11. Write first and always. Painting, music, friends, cinema, all these come afterwards.

If that was meant to say: Write first thing in the morning then get to everything else . . . and based on his Program, it may well be, then okay, maybe—but then there are people, like me, who don’t tend to write particularly well in the morning and for no particular reason, though I suppose I could probably teach myself to write in the morning.

Instead, what I think Henry Miller means here is bigger than a day’s schedule. He means prioritize writing (and as with most if not all of these commandment, we can sub in any career for writing) over all other things, no matter what—“first and always.”

You know what?

Nope.

After all, this is the same guy who warned us not to be a draught horse, to “keep human” and maintain our connections to the people and the world around us, and now he seems to be telling us, “Yeah, do that, but work always takes first priority.”

Sorry, Mr. Miller. I refuse to live like that, and I refuse to encourage other people to put work first—even if that work is creative writing.

Think about this with “write” switched out for other occupations:

Sell insurance first and always. Painting, music, friends, cinema, all these come afterwards.

Hang drywall first and always. Painting, music, friends, cinema, all these come afterwards.

Trade stocks first and always. Painting, music, friends, cinema, all these come afterwards.

Design user interfaces first and always. Painting, music, friends, cinema, all these come afterwards.

Again, nope.

I know a lot of people who put a lot of things before whatever job it is they do, no matter how much they love that work: kids/family, friends, pets, faith, even hobbies . . . all come before work.

It’s an interesting coincidence that this morning I happened upon Stephen Moore’s article “What the Fuck is Work-Life Balance?” This has been a concern of mine for a long time, but especially since I’ve been out on my own as a freelancer. Let’s start with Moore’s definition of work-life balance:

This balance is the ability to seamlessly juggle the responsibilities of work, with the responsibilities of life. Work all day. Party all night. It is being able to contain your work hours, allowing other hours to free up, so you can cook nice meals at home, watch movies, meet friends, spend time with loved ones and maintain some form of social life. In an ideal world, we would all live with a perfect work-life balance, and no one would have a single grumble.

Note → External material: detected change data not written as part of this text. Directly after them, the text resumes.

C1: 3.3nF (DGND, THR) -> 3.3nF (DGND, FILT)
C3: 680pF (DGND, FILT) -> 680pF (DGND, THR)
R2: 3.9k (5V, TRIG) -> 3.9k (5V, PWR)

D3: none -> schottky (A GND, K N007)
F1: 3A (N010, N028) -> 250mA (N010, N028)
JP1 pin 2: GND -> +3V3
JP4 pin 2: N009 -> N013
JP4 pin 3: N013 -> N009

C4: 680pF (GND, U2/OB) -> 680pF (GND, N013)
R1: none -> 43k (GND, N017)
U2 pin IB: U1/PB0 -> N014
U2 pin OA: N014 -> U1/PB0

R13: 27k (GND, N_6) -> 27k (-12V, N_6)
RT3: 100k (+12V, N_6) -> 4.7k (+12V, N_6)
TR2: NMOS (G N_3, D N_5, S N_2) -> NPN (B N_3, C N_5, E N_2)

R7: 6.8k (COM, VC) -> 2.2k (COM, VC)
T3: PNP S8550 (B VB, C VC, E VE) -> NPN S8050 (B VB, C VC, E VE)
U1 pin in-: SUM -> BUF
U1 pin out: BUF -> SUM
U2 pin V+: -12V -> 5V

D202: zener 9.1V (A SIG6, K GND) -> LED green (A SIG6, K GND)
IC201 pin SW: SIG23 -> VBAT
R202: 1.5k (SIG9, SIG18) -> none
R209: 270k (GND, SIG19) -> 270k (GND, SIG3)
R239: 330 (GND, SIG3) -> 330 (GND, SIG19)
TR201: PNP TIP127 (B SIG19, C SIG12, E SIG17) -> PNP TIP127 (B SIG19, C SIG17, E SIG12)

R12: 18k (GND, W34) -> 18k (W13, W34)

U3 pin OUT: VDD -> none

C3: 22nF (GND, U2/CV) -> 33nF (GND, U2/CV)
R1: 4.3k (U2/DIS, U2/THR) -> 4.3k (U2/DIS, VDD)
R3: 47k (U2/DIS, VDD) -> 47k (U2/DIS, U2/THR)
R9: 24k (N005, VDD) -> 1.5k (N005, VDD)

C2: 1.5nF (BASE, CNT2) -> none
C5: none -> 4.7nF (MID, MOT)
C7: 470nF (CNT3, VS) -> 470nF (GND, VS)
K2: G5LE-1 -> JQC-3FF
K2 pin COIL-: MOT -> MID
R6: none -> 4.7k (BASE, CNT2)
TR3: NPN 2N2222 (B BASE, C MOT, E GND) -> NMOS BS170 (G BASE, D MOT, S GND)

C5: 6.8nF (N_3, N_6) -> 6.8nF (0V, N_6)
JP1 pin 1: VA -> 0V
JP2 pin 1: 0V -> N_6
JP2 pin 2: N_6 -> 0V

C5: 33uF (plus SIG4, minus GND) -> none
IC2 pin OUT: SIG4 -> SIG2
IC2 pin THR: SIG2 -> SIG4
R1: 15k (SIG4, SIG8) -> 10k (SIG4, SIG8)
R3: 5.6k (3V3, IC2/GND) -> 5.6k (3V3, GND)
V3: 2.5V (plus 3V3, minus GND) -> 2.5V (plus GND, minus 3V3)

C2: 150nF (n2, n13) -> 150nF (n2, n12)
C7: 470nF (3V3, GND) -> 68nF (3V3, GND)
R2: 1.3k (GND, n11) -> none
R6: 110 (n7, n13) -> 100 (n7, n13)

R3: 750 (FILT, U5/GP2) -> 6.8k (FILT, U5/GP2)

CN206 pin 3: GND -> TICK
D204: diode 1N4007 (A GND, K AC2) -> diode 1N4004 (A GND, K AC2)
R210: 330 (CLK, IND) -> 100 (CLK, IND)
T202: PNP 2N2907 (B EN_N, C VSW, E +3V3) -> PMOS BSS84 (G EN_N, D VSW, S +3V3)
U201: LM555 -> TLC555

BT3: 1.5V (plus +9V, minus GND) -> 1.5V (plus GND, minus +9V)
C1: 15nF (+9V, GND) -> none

This is tough for a lot of people, in a lot of circumstances. When, like me, you work from home and your “company” has an employee roster of one, and your office is in a little nook in the upstairs hallway, your commute is up a single flight of stairs, this concept of work-life balance can be almost impossible to understand, much less achieve. How do I leave work at work when I live in my workplace? If I shut off my “work” phone, well, that’s the same as my “home” phone.

And all this even assumes that everyone reading this is writing full time.

I know that’s far from the case.

Most of the people I know are writers, and maybe three or four of them do it full time. So then at some point a “day job” can come between you and your writing—especially if you’re a reasonably responsible person and have a family that at least in part depends on you, you have rent or a mortgage to pay, student loans hovering over you, or indulge in other crazy luxuries like electricity, food, or internet/phone service.

If you’re not 100% sure you’re in a position to quit your day job—don’t quit your day job!

If your kids are hungry and you haven’t written yet, feed them, get them off to school, then write. But at the same time, yes, we do need to find time, make time, even insist on time to write. Stephen Moore wrote:

A hugely important part of finding this balance is having periods of time completely switched off from work. One way to do this is to set work day hours for emails/calls. (This will probably be ignored if the matter is important). Make clients and colleagues aware that you will respond within said business hours. There is nothing wrong with that.

And I think this matches up with previous advice from Henry Miller to set aside some writing time, but to balance that with other activities—being a human out there in the world. So can you work with your family, one way or another, to provide you with some uninterrupted hour for writing? I bet you can—even if your kids are home for summer vacation.

And then how about this idea:

Who says we have to confine our lives to a set list of priorities?

Things change—sometimes on a day to day, even hour by hour basis. I often go through busy periods where I’ll pretty much stop everything to get one project done, but that doesn’t mean I’m putting that project always and forever at the top of my priority list. It doesn’t mean I even have a “priority list” to begin with.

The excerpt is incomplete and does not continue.